Shimla, Inde : 11:14
C’est un geste qui remonte à l’enfance. Un jeu excitant qu’on croyait oublié. Un lointain souvenir, enfoui, qui resurgit brusquement. Se baisser et placer son oreille à proximité des rails de la voie de chemin de fer, sans toucher la surface métallique avec sa tête, et tenter de prévoir ainsi l’arrivée du train. Deviner qu’il s’annonce, en restant à distance, sans le voir, simplement en sentant vibrer, clinquer et cliqueter près de son oreille le métal rouillé. Les rails tremblent et signalent l’approche imminente d’un train. On se souvient de l’avoir vu faire ce geste dans de si nombreux westerns de notre enfance, avoir lu à ce sujet tant d’histoires et d’aventures du Far West, mais on n’a jamais essayé. La peur sans doute nous empêchant de prendre ce risque. Et la question que depuis notre enfance nous nous posons, restée depuis en suspens, un train qu’on entend arriver au loin nous laisse-t-il le temps de nous relever ? Cette méthode permet-elle vraiment d’anticiper l’arrivée du train au-delà de ce que l’oreille et la vue peuvent toutes les deux nous permettre ?
Le Pirée, Grèce : 08:44
Sur les hauteurs de la ville, en se promenant, elle a trouvé le corps d’un animal mort, un jeune chat, son cadavre pourrissant à l’air libre, recroquevillé en boule, plusieurs plaies à vif sous l’amas de poils sales.
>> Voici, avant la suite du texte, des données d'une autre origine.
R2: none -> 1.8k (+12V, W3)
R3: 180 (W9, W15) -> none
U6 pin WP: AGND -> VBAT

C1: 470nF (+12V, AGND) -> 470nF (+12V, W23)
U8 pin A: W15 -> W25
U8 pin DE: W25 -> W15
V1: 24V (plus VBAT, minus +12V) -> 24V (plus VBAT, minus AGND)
Pour éviter qu’il transmette aux autres animaux la maladie qui l’a fait mourir, elle le ramasse avec des gestes retenus, méticuleux, un soin tout particulier. Elle le glisse à l’intérieur d’un sac plastique, le ramène chez elle pour l’incinérer. Elle enterrera ensuite les cendres de son cadavre dans son jardin, bien profondément. Elle pense en quoi tout cela la rapproche de son origine bestiale. Les hommes ont peut-être délibérément choisi d’aller vers leur propre destruction. Cette obscurité au fond d’elle à ce moment précis, pleine de doute, d’incertitude, d’où vient cependant la lumière. Les animaux qui travaillent en chacun de nous à nous rendre ce que nous sommes, autres à nous-mêmes. Il ne se passe pas une semaine sans qu’elle entende un chien hurler à la mort. Elle imagine qu’ils annoncent la disparition de son père ou celle d’un homme comme lui. Seul, fragile, taciturne.
Krško, Slovénie : 07:44
Dans le train, près de la fenêtre. Le regard dans le vide, rien de précis sous les yeux. Rideau d’arbres encore nus, immeubles et maisons individuelles des périphéries de la ville. Elle ne prête plus attention aux gares où le train s’arrête. Elle plonge en elle-même, immobile, elle accueille les pensées qui surgissent, parce qu’elle les laisse venir. Perdue dans le lointain. Le roulis des wagons la berce dans la constance de leur vitesse, la monotonie des images qui défilent derrière la vitre, elle a bien du mal à les fixer, la chaleur artificielle du chauffage, étouffante, malgré le froid à l’extérieur qui empêche d’ôter son manteau, le bruit qui pénètre à l’intérieur malgré toutes les fenêtres fermées pour empêcher de laisser entrer l’air froid du dehors, la fatigue d’une journée qui commence tôt, pour aller étudier à la capitale, et savoir qu’au retour il faudra enchaîner avec un petit boulot pour arriver à payer le loyer de l’appartement. Dans le mouvement du wagon, le lent balancement du train la berce et l’invite à somnoler, ses yeux deviennent lourds, elle va les fermer, et elle s’endort rapidement.